Azure Networking services | Azure Fundamentals(Az-900) Part-7
What is Azure virtual networking?
Azure virtual networks allow Azure services, like virtual machines, web applications, and databases, to connect with one other, as well as with internet users and on-premises client PCs. An Azure network is a collection of resources that work together to connect other Azure resources.
Some of the key networking functionalities that Azure virtual networks provide are listed below.
- Isolation and segmentation
- Internet communications
- Communicate between Azure resources
- Communicate with on-premises resources
- Route network traffic
- Filter network traffic
- Connect virtual networks
Azure VPN Gateway fundamentals
What is a VPN?
Virtual private network or VPNs function by creating an encrypted tunnel between two networks. They're most commonly used to join two or more trusted private networks over an insecure network (typically the public internet). To avoid eavesdropping or other attacks, traffic is encrypted while travelling across an untrusted network.
What is VPN Gateway?
A virtual network gateway, or VPN gateway, is a specific form of virtual network gateway. Azure VPN Gateway instances are deployed in Azure Virtual Network instances and provide connection for the following
- Connect on-premises datacenters to virtual networks through a site-to-site connection.
- Connect individual devices to virtual networks through a point-to-site connection.
- Connect virtual networks to other virtual networks through a network-to-network connection.
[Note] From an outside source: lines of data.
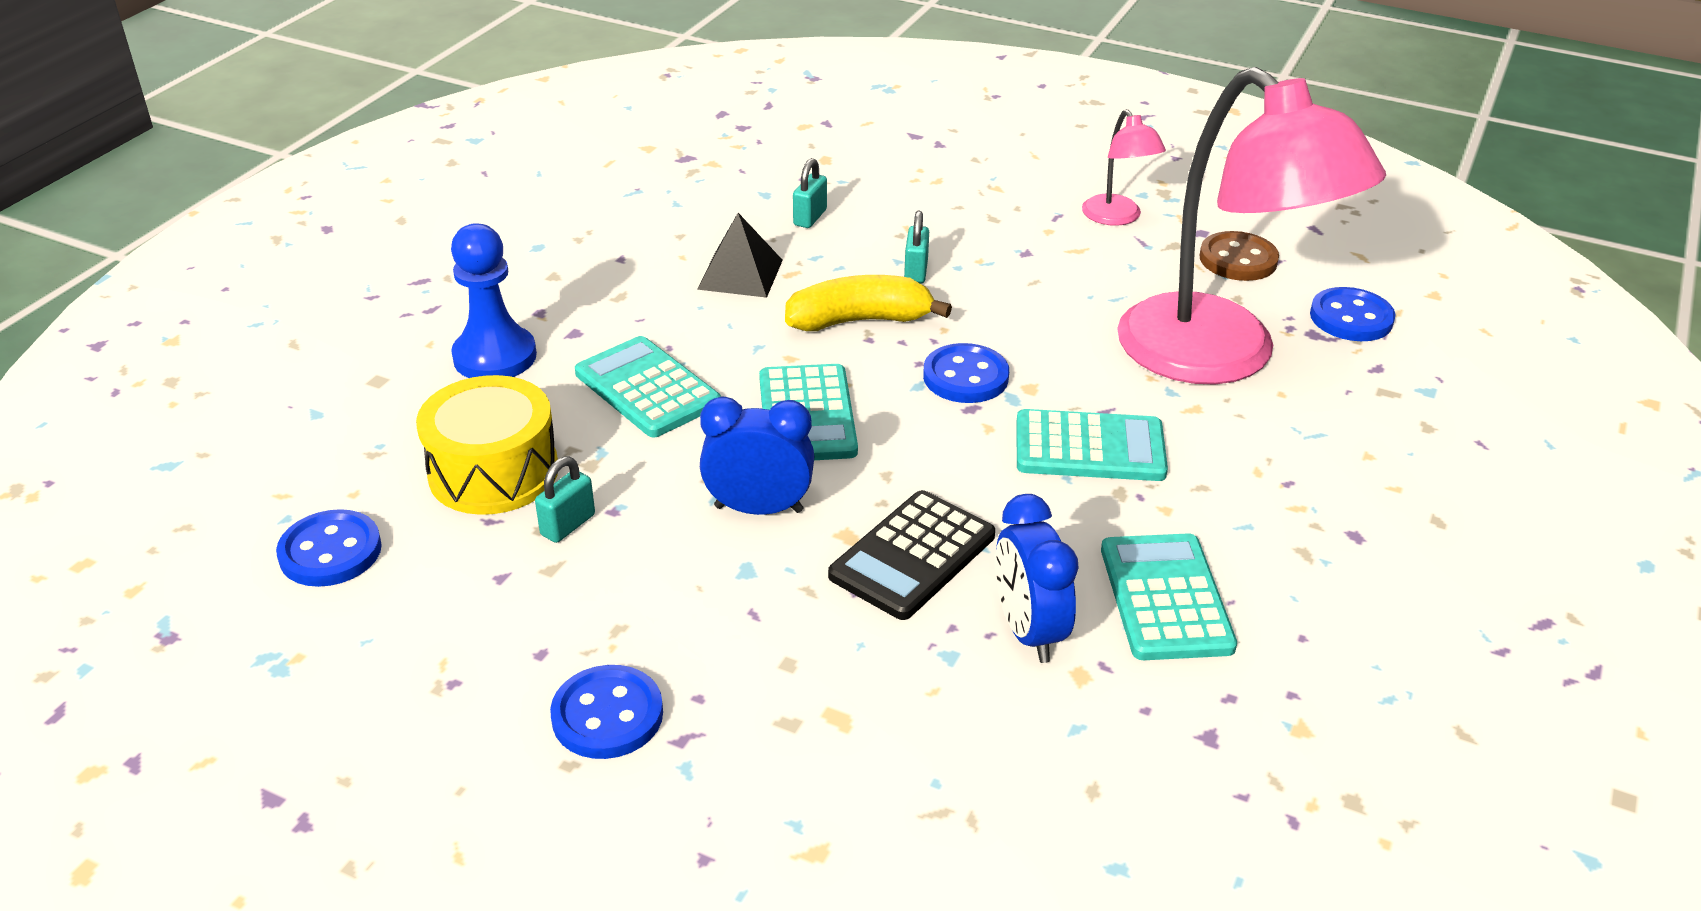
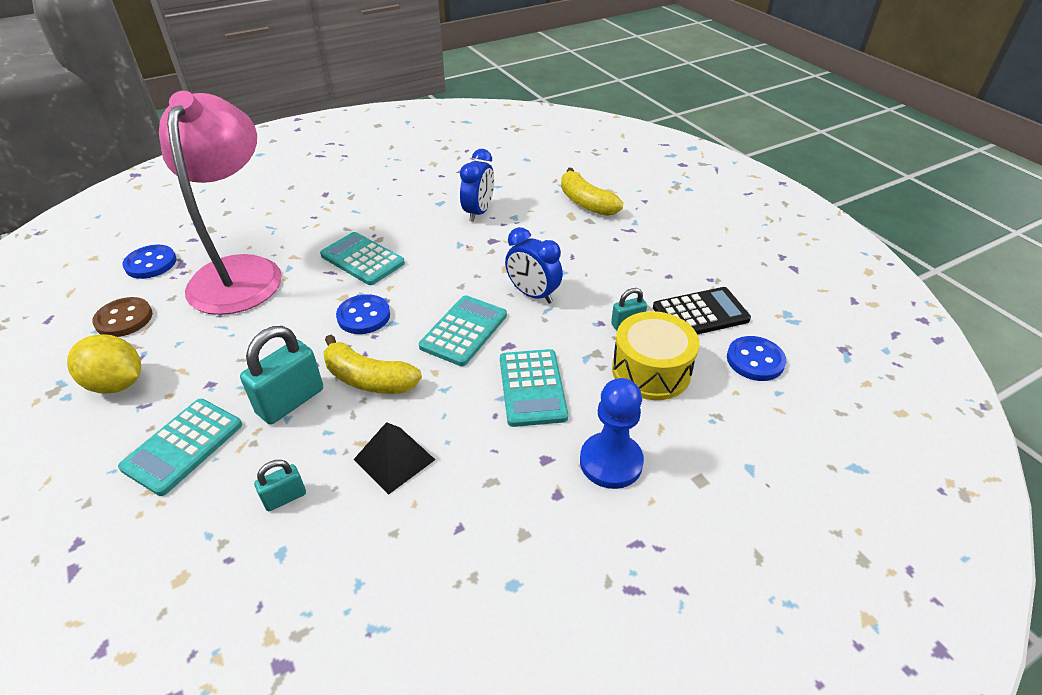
camera: 145 degrees left, 5 degrees up
(607, 715) = (653, 245): blue button -> none
(835, 774) = (586, 203): none -> yellow banana
(912, 556) = (489, 250): black calculator -> black calculator (700, 314)
(916, 272) = (290, 401): turquoise padlock -> turquoise padlock, size x1.86
(1117, 217) = (117, 384): pink lamp -> yellow lemon
(1165, 598) = (419, 203): turquoise calculator -> turquoise calculator (183, 446)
As the data travels across the internet, it is encrypted in a private tunnel. Each virtual network can only have one VPN gateway, but it can connect to multiple locations, such as other virtual networks or on-premises data centers, using one gateway.
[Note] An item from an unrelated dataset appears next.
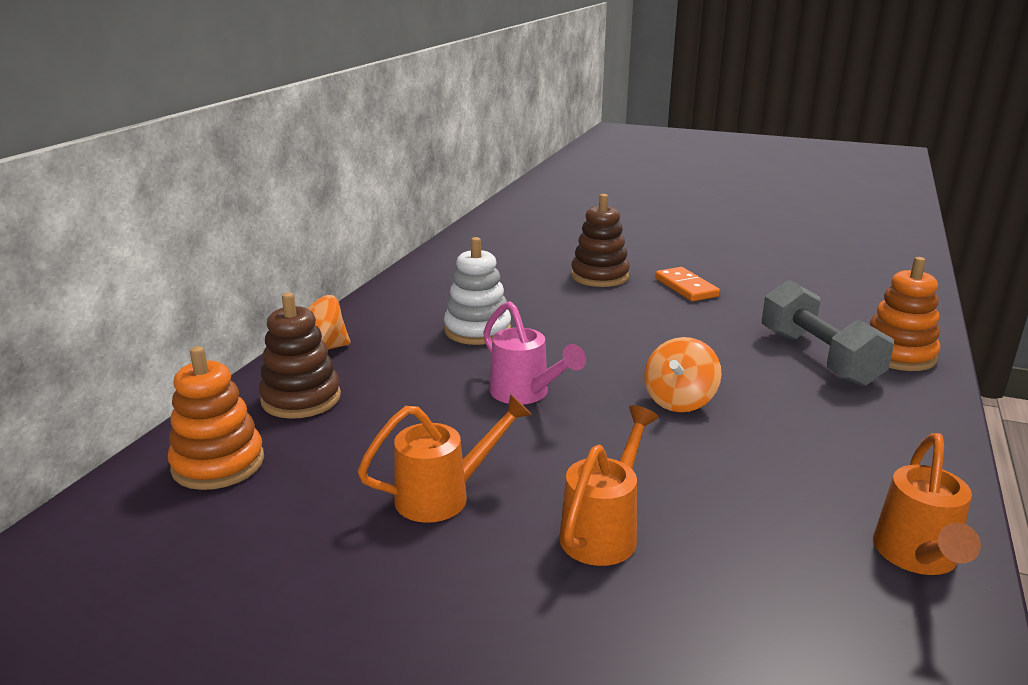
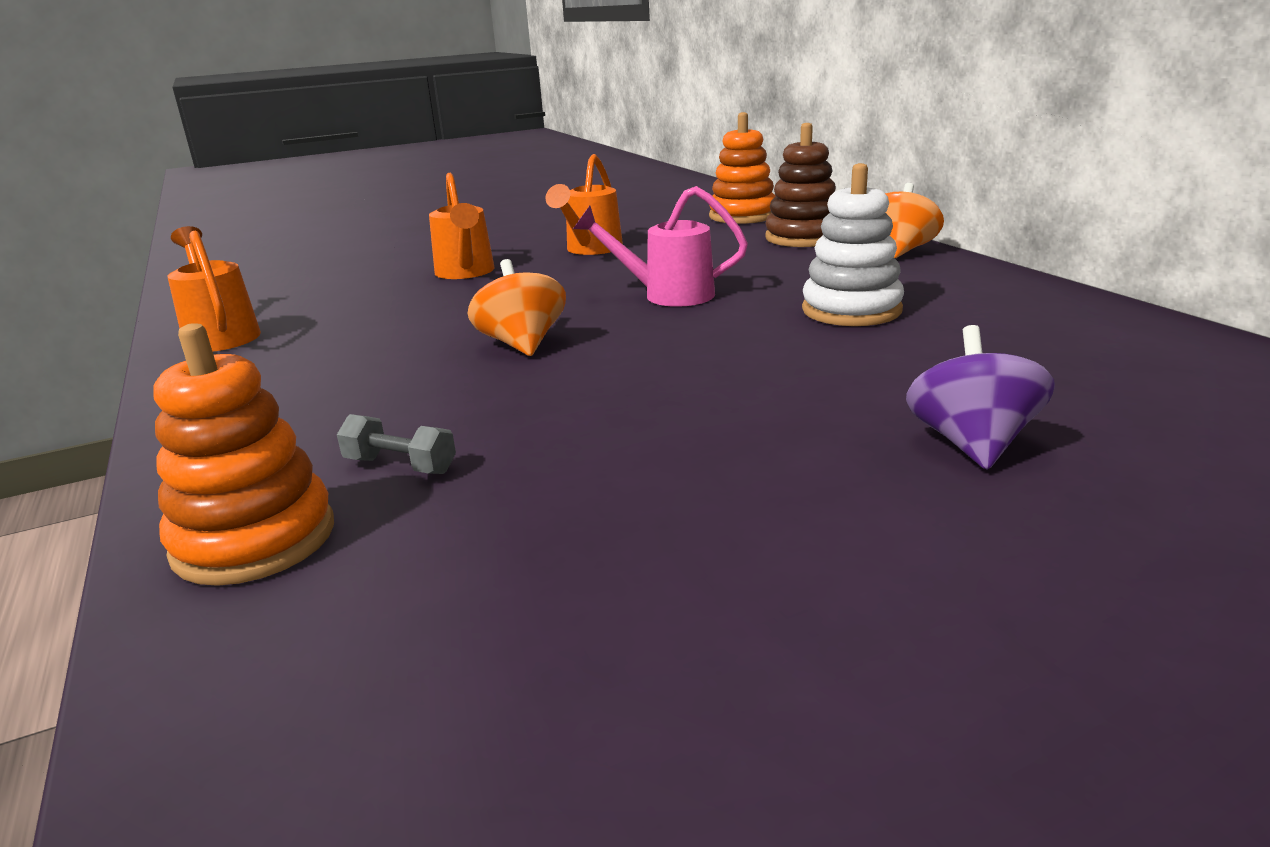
camera: 135 degrees right, 0 degrees up
(599, 276) = (972, 444): brown stacking toy -> purple spinning top
(686, 287) = (802, 503): orange domino -> none
(818, 358) = (400, 466): grey dumbbell -> grey dumbbell, size x0.44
When you deploy a VPN gateway, you specify the VPN type: either policy-based or route-based.
Policy based policy
The IP address of packets that should be encrypted across each tunnel is specified statically by policy-based VPN gateways. This sort of device compares each data packet against those sets of IP addresses to determine which tunnel it should be transmitted through.
Role based policy
Route-based gateways can be utilised if determining which IP addresses are behind each tunnel is too difficult. IPSec tunnels are modelled as a network interface or virtual tunnel interface with route-based gateways. When transmitting each packet, IP routing (either static routes or dynamic routing protocols) determines which of these tunnel interfaces to utilise. For on-premises devices, route-based VPNs are the primary connection technique. They're more resistant to changes in topology, such as the addition of additional subnets.
Azure ExpressRoute With the support of a connectivity provider, ExpressRoute enables you to expand your on-premises networks into the Microsoft cloud through a secure connection. You may connect to Microsoft cloud services like Azure and Microsoft 365 with ExpressRoute. An IP VPN network, a point-to-point Ethernet network, or a virtual cross-connection through a colocation facility's connectivity provider are all options for connectivity. ExpressRoute connections are not made through the Internet. ExpressRoute connections can now provide more dependability, quicker speeds, consistent latencies, and stronger security than traditional Internet connections.